A principios de la década de los setenta, mi difunto esposo
montó su propio negocio y, aprovechando
que ya mis hijos estaban en el colegio, decidí retornar a la universidad para
proseguir estudios postgraduados. Fue en ese momento que vine en contacto con
personas de ideología marxista. Me encantaban sus disertaciones. En mis
conversaciones sobre temas económicos, yo no desaprovechaba oportunidad para
hablar sobre las virtudes del socialismo científico o marxismo. Sin embargo, mi
estilo de vida se conformaba a los postulados del capitalismo. ¡Una total
incongruencia! Así estuve hasta que sufrí una experiencia que no me gusta
recordar porque se trató de una vil traición. Aquel grupo de “amigos marxistas”
me utilizó de conejillo de india para adelantar su agenda política. Aquí entra
el postulado maquiavélico de que “el fin justifica los medios”. ¡Qué ingenuidad
la mía! Me acusaron de libelo y si no hubiese sido por la bondad de Dios, me
hubiesen expulsado del programa educativo y de la cátedra universitaria. Sufrí
una experiencia dolorosa, pero con un final feliz. Esa experiencia fue la que
me llevó a los pies de Jesucristo en al año 1973. A partir de ese momento, dejé
a un lado mi interés por el marxismo. Sin embargo, tampoco me sentí movida a
defender el capitalismo.
En el 1980, el Señor me extendió su llamado al santo
ministerio. De forma sorprendente, el negocio de mi difunto esposo perdió parte
de su mercado y se vio en precariedad. Por razones que aún no entiendo (pero
que tienen que ver con mal asesoramiento legal), su abogado le aconsejó irse a la
quiebra. La situación fue aún más grave cuando el síndico que le asignaron para
liquidar sus activos cometió fraude y se robó hasta lo que no teníamos. El
gobierno federal no se hizo responsable de la situación a pesar de que ellos
fueron los que nombraron al síndico. Yo había renunciado de mi posición
permanente en la universidad y mi difunto esposo no tenía derecho a ningún
beneficio laboral por cuanto era dueño de negocio. Quedamos en la calle, sin
ninguna protección y con un crédito totalmente dañado. Era la hora de la
verdad: No convertimos en una familia con clasificación de chatarra. El
capitalismo me dejó ver su lado oscuro. Bajo esas condiciones, decidimos
mantenernos fieles al llamado de Dios. ¿Nuestras armas para luchar? La fe de
Dios, la Biblia y una misión común que nos ayudó a mantener la unidad familiar.

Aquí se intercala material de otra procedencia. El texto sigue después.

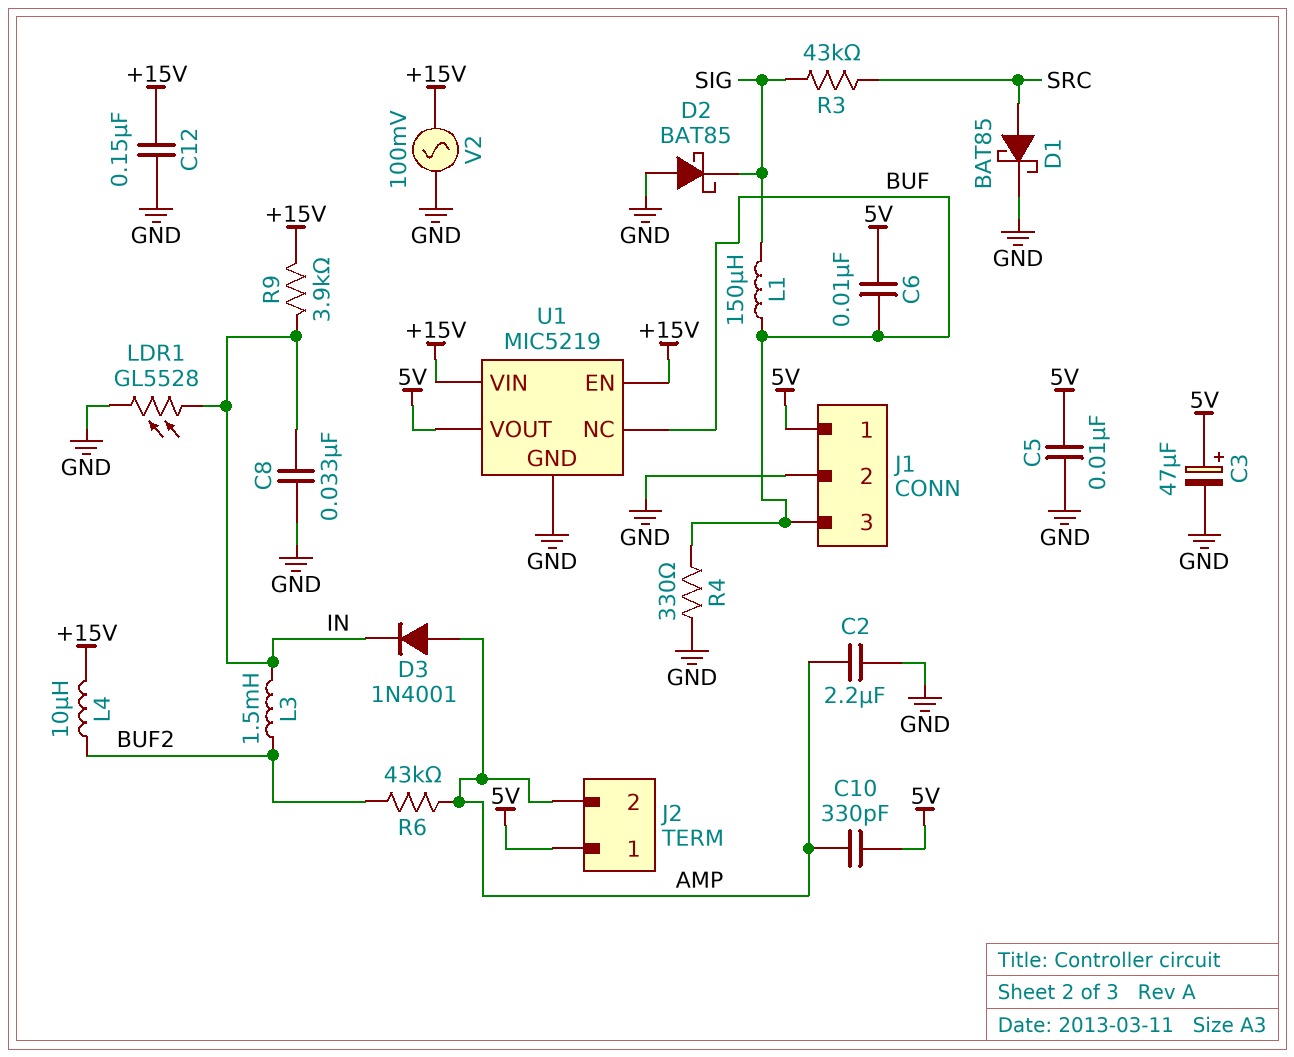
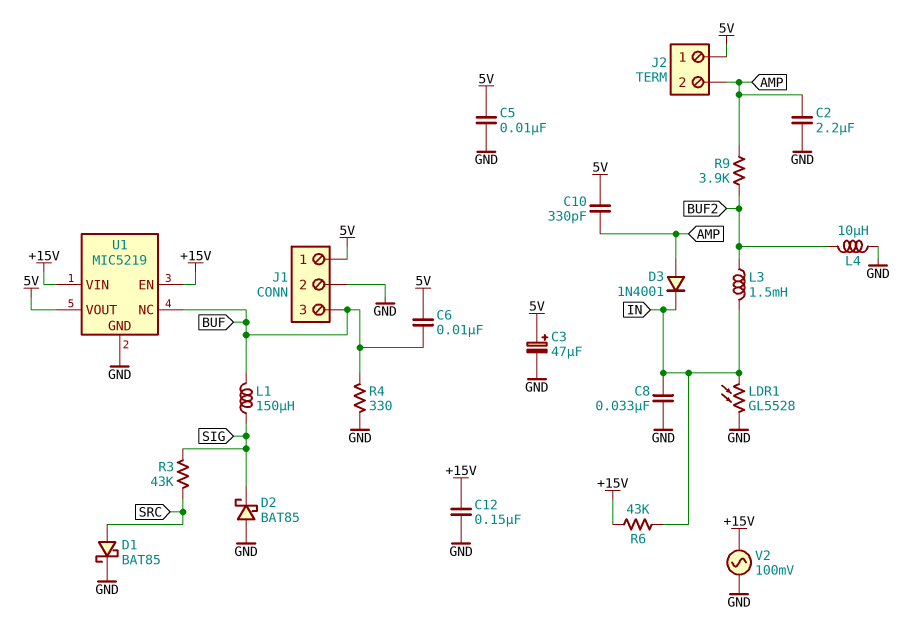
L4: 10uH (+15V, BUF2) -> 10uH (BUF2, GND)
R6: 43k (AMP, BUF2) -> 43k (+15V, IN)
R9: 3.9k (+15V, IN) -> 3.9k (AMP, BUF2)

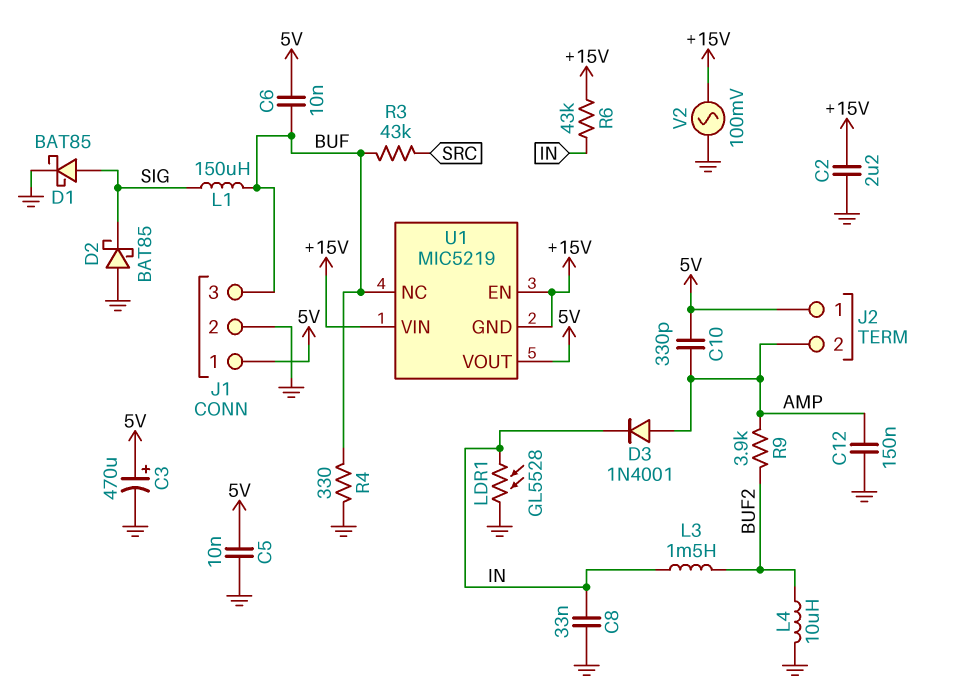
C2: 2.2uF (AMP, GND) -> 2.2uF (+15V, GND)
C3: 47uF (plus 5V, minus GND) -> 470uF (plus 5V, minus GND)
C12: 150nF (+15V, GND) -> 150nF (AMP, GND)
D1: schottky BAT85 (A SRC, K GND) -> schottky BAT85 (A SIG, K GND)
R3: 43k (SIG, SRC) -> 43k (BUF, SRC)
U1 pin GND: GND -> +15V

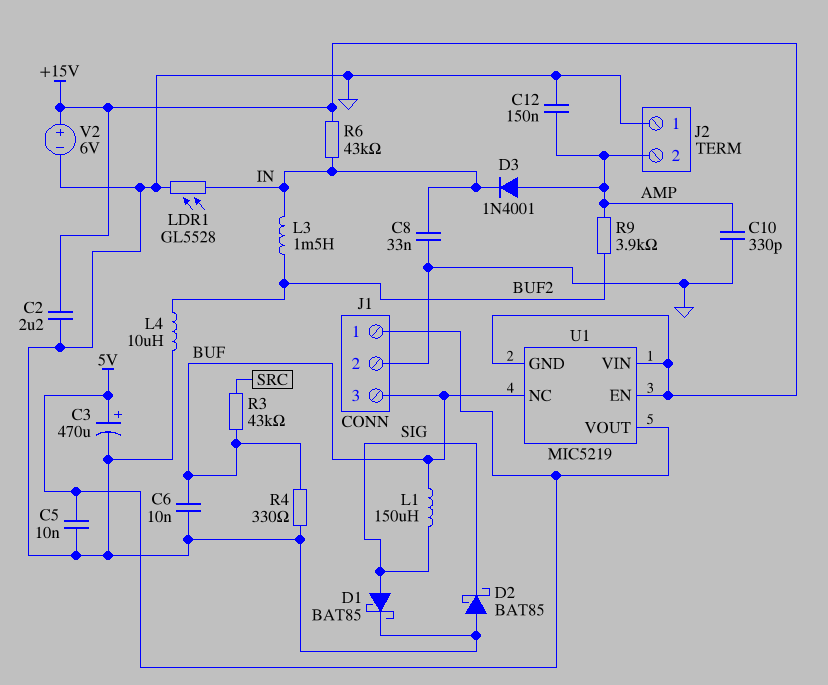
C6: 10nF (5V, BUF) -> 10nF (BUF, GND)
C10: 330pF (5V, AMP) -> 330pF (AMP, GND)
J2 pin 1: 5V -> GND
V2: AC 100mV (+15V, GND) -> 6V (plus +15V, minus GND)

Libramos grandes batallas. Perdimos algunas de ellas, pero logramos ganar la guerra. En pocos años levantamos
a nuestros hijos, les brindamos una buena educación, los guiamos por el camino del
Señor, fundamos una iglesia y un centro de servicio a la comunidad, iniciamos un
nuevo negocio y compramos una buena casa
en la zona más codiciada de todo Puerto Rico, Guaynabo City. Pero más que nada,
nos mantuvimos fieles al Señor de la historia. Nunca defraudamos a nadie y
nunca consideramos la iglesia del Señor ni el centro que fundamos como negocios
propios. Ambos nos jubilamos con
dignidad y mi esposo dejó este mundo con una conciencia cristalina, algo que
quiero imitar. Desnudo nacimos y desnudos partiremos a la vida eterna.
Sorpresivamente para mí, el pasado año 2013 el Señor me lanzó
un nuevo reto. Esta vez no se trata de comenzar una nueva obra, sino de
participar junto a muchos otros en el proceso de educar y reeducar al pueblo
cristiano en torno a los asuntos económicos que atañen su vida.